# My 120 gallon SA setup!!!



## Death's Sting (Apr 21, 2010)

I have had this set up for almost a year now and have not gotten around to start a thread about it. So its about time I did! Plus, i just got the Iphone 4 and had to test out the camera 

Stats:

48X24X24'' 120 Gallon.

SA Residents:
-5 X 4-7'' silver dollars.
-1 X 8'' L-152 Pineapple.
-1 X 12'' Flag tail.
-1 X 12'' Tiger Oscar
-1 X 8'' Tiger knife (no pics of it yet, cant find it..)

Non SA residents:
1 X 8'' Long fin senegalus.
1 X 11'' palmas polli.

Filtration:
-Fluval FX5.
-Eheim 2028 pro 2

Lighting: 48'' Coralife Colormax

Decor:
- Giant Manzanita stump with branches
- 3 fake 36'' bamboo leaf plants
- 50lbs of pool filter sand

(hoping to add large, medium and small rocks)

I added Java moss to the wood but the Oscar and Flag tail kept eating it...:nilly:

Now the pics!! Enjoy!!


----------



## Death's Sting (Apr 21, 2010)




----------



## AWW (Apr 22, 2010)

WOW! stunning tank
That O Is one of the nicest, rivals king els breeding pair. 
Nice flag tail too, that one will get big.

What are dementions? 2'X4'?


----------



## Death's Sting (Apr 21, 2010)

AWW said:


> WOW! stunning tank
> That O Is one of the nicest, rivals king els breeding pair.
> Nice flag tail too, that one will get big.
> 
> What are dementions? 2'X4'?


Thanks man!

that O was King-eL's! 

The flag tail is already huge!
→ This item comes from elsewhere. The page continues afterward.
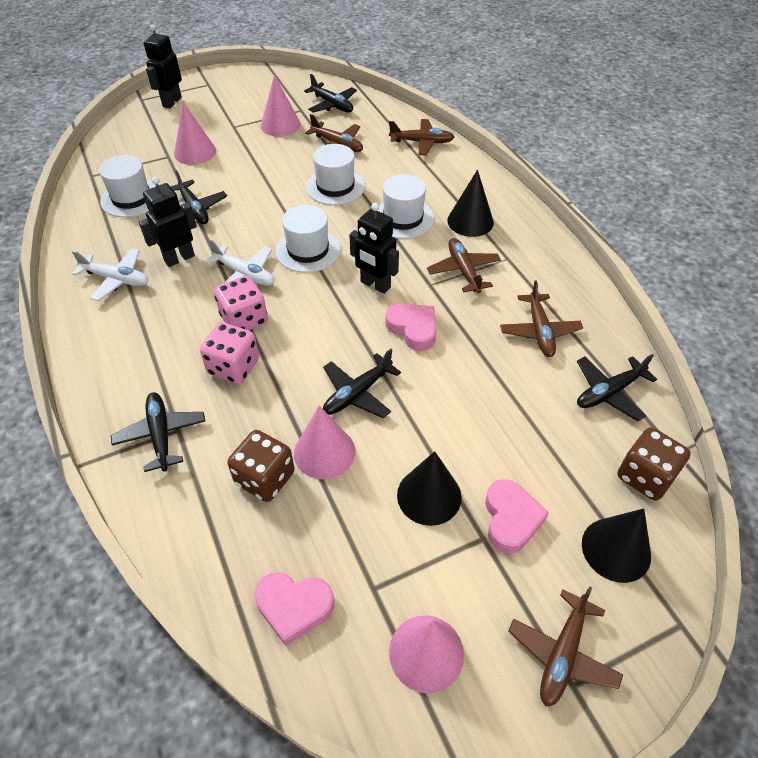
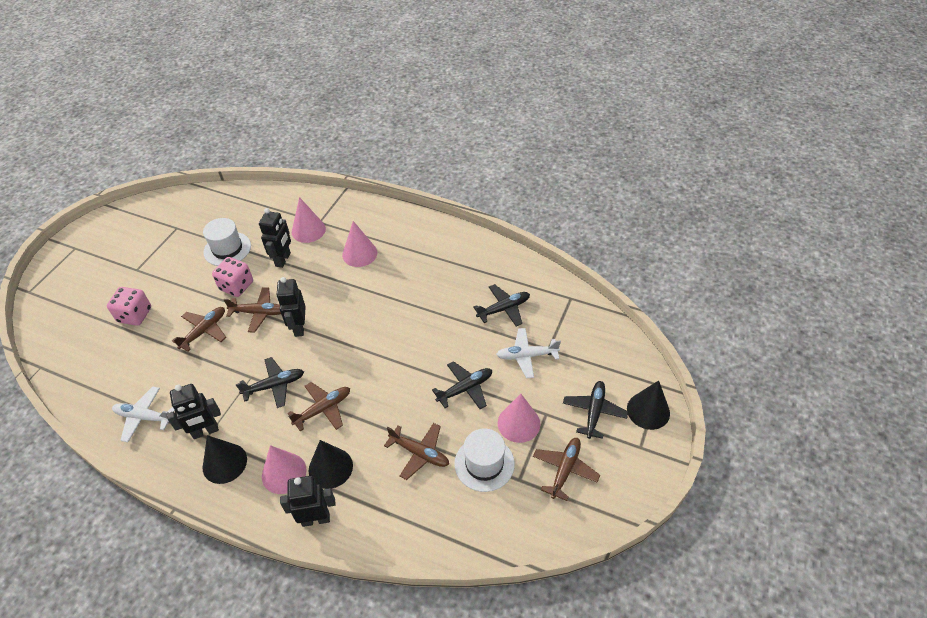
black plane: 5 -> 4
black robot: 3 -> 4
brown dice: 2 -> 0
pink heart: 3 -> 0
white hat: 4 -> 2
The photo doesn't do it justice. Its actually in some ways bigger then the Oscar!

Yes its 4'2'2'


----------



## Jay2x (Jul 20, 2010)

That is cool!! so clear I like


----------



## Death's Sting (Apr 21, 2010)

aznjayx said:


> That is cool!! so clear I like


Thank you


----------



## ninez (Apr 21, 2010)

Very nice 

Haven't seen you for a long time!!

Thanks for sharing


----------



## AWW (Apr 22, 2010)

how did you manage to get king els oscar? he split the pair?


----------



## jay_leask (Apr 22, 2010)

awesome O, makes me miss my big guy.


----------



## Johnnyfishtanks (Apr 21, 2010)

looks great so simple looking too


----------



## eternity302 (Apr 22, 2010)

OMG! I want that giant flag!!


----------



## Dustman (Apr 21, 2010)

That's one nice looking oscar, as well as the flagtail. Very nice setup.


----------



## Death's Sting (Apr 21, 2010)

ninez said:


> Very nice
> 
> Haven't seen you for a long time!!
> 
> Thanks for sharing


Yah man I have been very busy with work, im glad I found the time to start posting again!



AWW said:


> how did you manage to get king els oscar? he split the pair?


He needed space and I already requested to take his O before he even needed the space.



jay_leask said:


> awesome O, makes me miss my big guy.


Yah, their amazing specimens, beauty and personality 



Johnnyfishtanks said:


> looks great so simple looking too


Thanks!



eternity302 said:


> OMG! I want that giant flag!!


haha



Dustman said:


> That's one nice looking oscar, as well as the flagtail. Very nice setup.


Thank you very much


----------